C. F Hale, James H. Whitecotton and Harry J. Libby for respondent.

Hogsett Smith, Murray & Trippe for appellant.

OPINION

BLAND, J.

This is an action upon a mortgage clause of a fire insurance policy. There was a verdict and judgment in favor of plaintiffs in the sum of $ 2500. Defendant has appealed.

The facts show that one Zelva Smith was the owner of a business building situated in the City of Macon and occupied by herself and her partner, one Burris. They operated a wholesale confectionery business in the building under the trade name of Burris & Company. On April 6, 1929, defendant issued to Miss Smith a policy of fire insurance in the sum of $ 2500 upon the building. The premium for the whole term of three years was paid in advance. On October 28, 1929, Miss Smith executed and delivered to plaintiff, C. F. Hale, her promissory note in the sum of $ 2500, due on or before five years after date, bearing six percent compound interest from date and on the same day gave Hale a deed of trust upon the property insured to secure said note. On the day that she gave Hale the note and deed of trust she caused the local agent of defendant to attach a mortgage clause, in favor of Hale, to the policy, making the loss, if any, payable "to the insured and C. F. Hale or assigns as their respective interests may appear, subject, nevertheless, to all the terms and conditions of the policy." On November 29, 1929, a fire occurred damaging the building in an amount in excess of the amount of the policy.

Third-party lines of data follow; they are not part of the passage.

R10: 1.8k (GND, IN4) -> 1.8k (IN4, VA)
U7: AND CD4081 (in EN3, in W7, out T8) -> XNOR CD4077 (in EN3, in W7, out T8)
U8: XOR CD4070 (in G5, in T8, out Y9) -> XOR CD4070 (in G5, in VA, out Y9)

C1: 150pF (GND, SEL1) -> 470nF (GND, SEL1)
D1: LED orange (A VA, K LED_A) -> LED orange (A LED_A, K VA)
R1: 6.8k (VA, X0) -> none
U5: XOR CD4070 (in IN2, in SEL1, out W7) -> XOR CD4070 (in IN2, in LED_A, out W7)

The evidence further shows that shortly after the policy was taken out by Miss Smith she was sued in an alienation of affection suit, which was settled and dismissed about the first of the year 1930. It was the contention of the defendant at the trial of the present suit that as soon as that suit was brought against Miss Smith she sought to convey and encumber her property so as to avoid having it levied upon in case the suit went against her; that in pursuance of this course she conveyed the property insured to her brother by warranty deed on October 10, 1929, and that, having so conveyed the property, the provisions of the policy providing that it should be void if the interest of the insured be other than unconditional and sole ownership or if any change other than that of the death of the insured, should take place in the interest, title, or possession of the subject of insurance, were violated. It was also claimed by the defendant that the encumbrance given by Miss Smith to Hale was without consideration. This is based solely on the contention that it was mortgaged to him to defeat a possible judgment creditor.

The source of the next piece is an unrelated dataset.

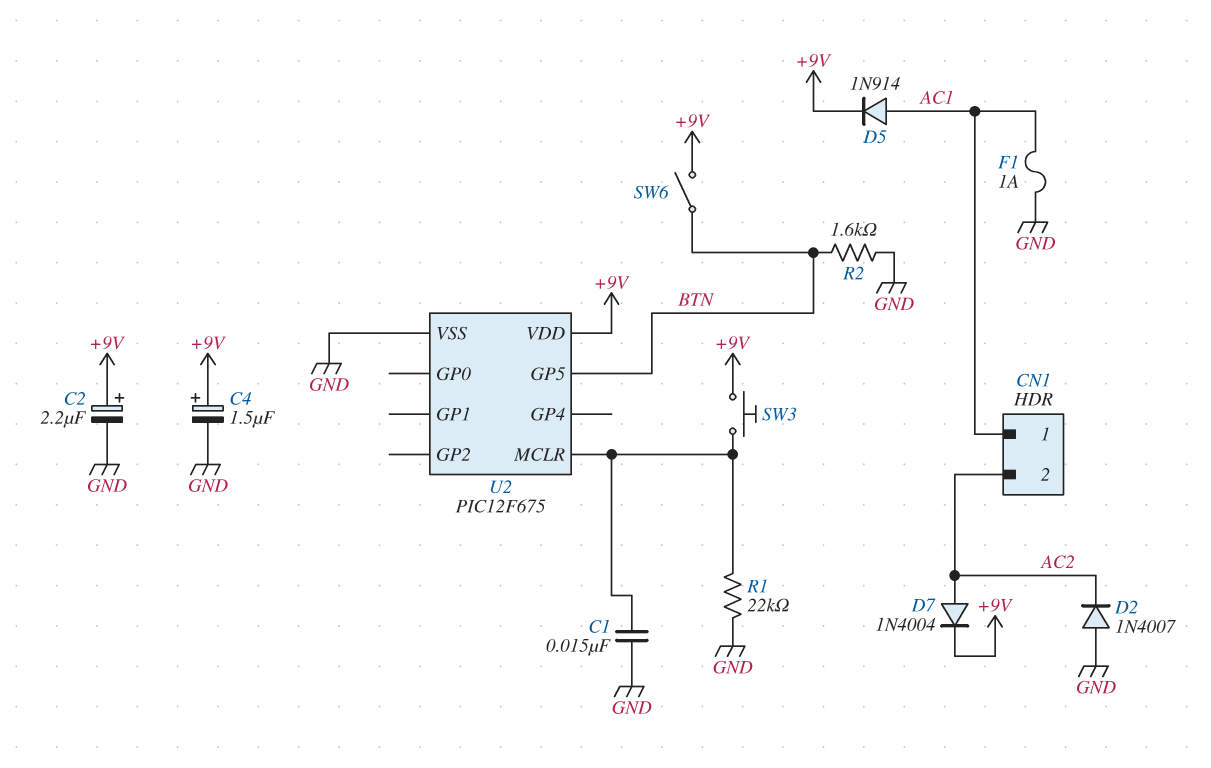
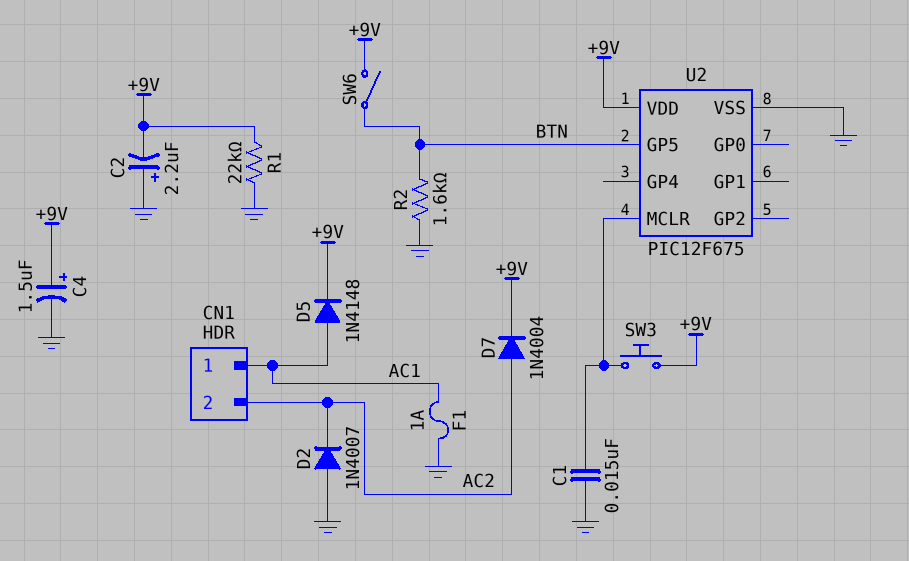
C2: 2.2uF (plus +9V, minus GND) -> 2.2uF (plus GND, minus +9V)
D5: diode 1N914 (A AC1, K +9V) -> diode 1N4148 (A AC1, K +9V)
R1: 22k (GND, U2/MCLR) -> 22k (+9V, GND)

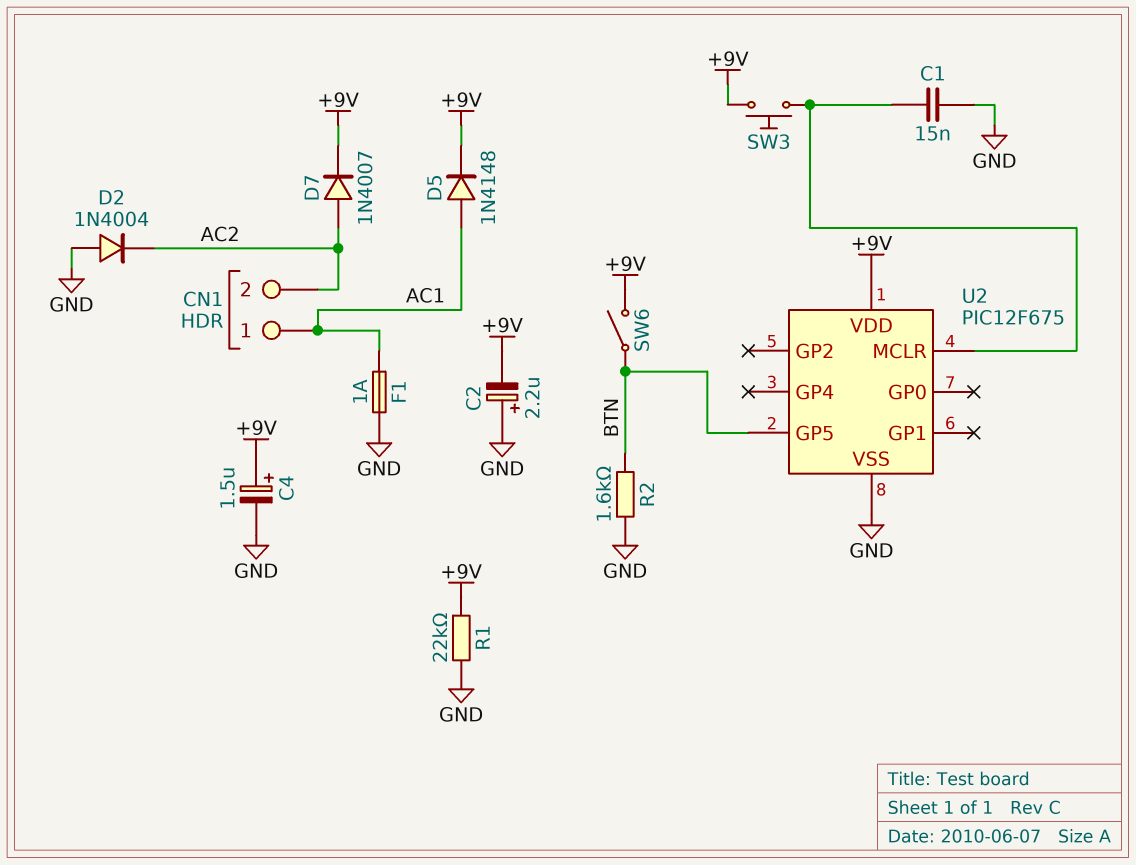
D2: diode 1N4007 (A GND, K AC2) -> diode 1N4004 (A GND, K AC2)
D7: diode 1N4004 (A AC2, K +9V) -> diode 1N4007 (A AC2, K +9V)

The facts surrounding the execution of the warranty deed mentioned show that Garfield Arthur Smith and Zelva Smith are brother and sister; that in February, 1927, they settled their father's estate and in pursuance of this settlement Zelva Smith executed and delivered to her brother an unsecured note for $ 2600; that after she went into the wholesale confectionery business in Macon her brother requested her to give him some security for his note and for this purpose suggested that she give him a warranty deed on the store building and a second deed of trust on the farm, which she then owned, that they had inherited from their father, it being the intent that the warranty deed, as well as the second deed of trust, be used as security or mortgages for the payment of the said $ 2600 note Miss Smith consented to the plan and on October 10, 1929, called by telephone the plaintiff, C. F. Hale of Bevier, who was her cousin, a lawyer and a notary public, and instructed him to prepare a second deed of trust on the farm in favor of her brother to secure the said $ 2600 note and, also, to prepare a warranty deed to her brother covering the store building. Hale prepared the papers and mailed them to Miss Smith at Macon. She then signed and acknowledged them and put them on the flat top desk in the office of Burris & Company. Later that day she had another telephone conversation with Hale in which she told him that the warranty deed was to be used as a mortgage to secure the payment of the $ 2600 note. Hale advised her that a warranty deed was not the proper form of security and suggested that he would prepare a quitclaim deed from her brother and his wife to Miss Smith for the purpose of removing the cloud of the warranty deed, Hale being under the impression that the warranty deed had been placed of record.

On the following day (October 14th) Miss Smith, her brother and his wife, Hale and Burris met at the office of Burris & Company, Hale bringing with him the quitclaim deed which he had prepared. Hale, in the presence and hearing of both Miss Smith and her brother, stated that the warranty deed was not the proper form of security to use and advised against its use and Miss Smith and her brother then agreed that they would not use the warranty deed for any purpose but would destroy it and that the brother would accept the second deed of trust on the farm as his sole security for the $ 2600 note. Thereupon, Garfield Arthur Smith and his wife signed and acknowledged the quitclaim deed before Hale, as notary, who was still, at that time, under the impression that the warranty deed had been recorded. Garfield Arthur Smith then delivered the quitclaim deed to Miss Smith and she delivered to him the deed of trust. These papers were then placed on the desk in the office of Burris & Company. The warranty deed which lay on the desk during all of this time was not handled by any one that day, except as hereinafter stated. It was not delivered by Miss Smith to her brother. In fact, he did not see it. However, before the parties separated the subject of recording came up and Garfield Arthur Smith directed his wife to take the second deed of trust to the Office of the Recorder of Deeds to record it. Miss Smith then requested her sister-in-law to also take the quitclaim deed and record it. The sister-in-law then picked up what she believed to be the deed of trust and the quitclaim deed and took them to the office of the Recorder of Deeds and left them with him, paying the fee for recording them.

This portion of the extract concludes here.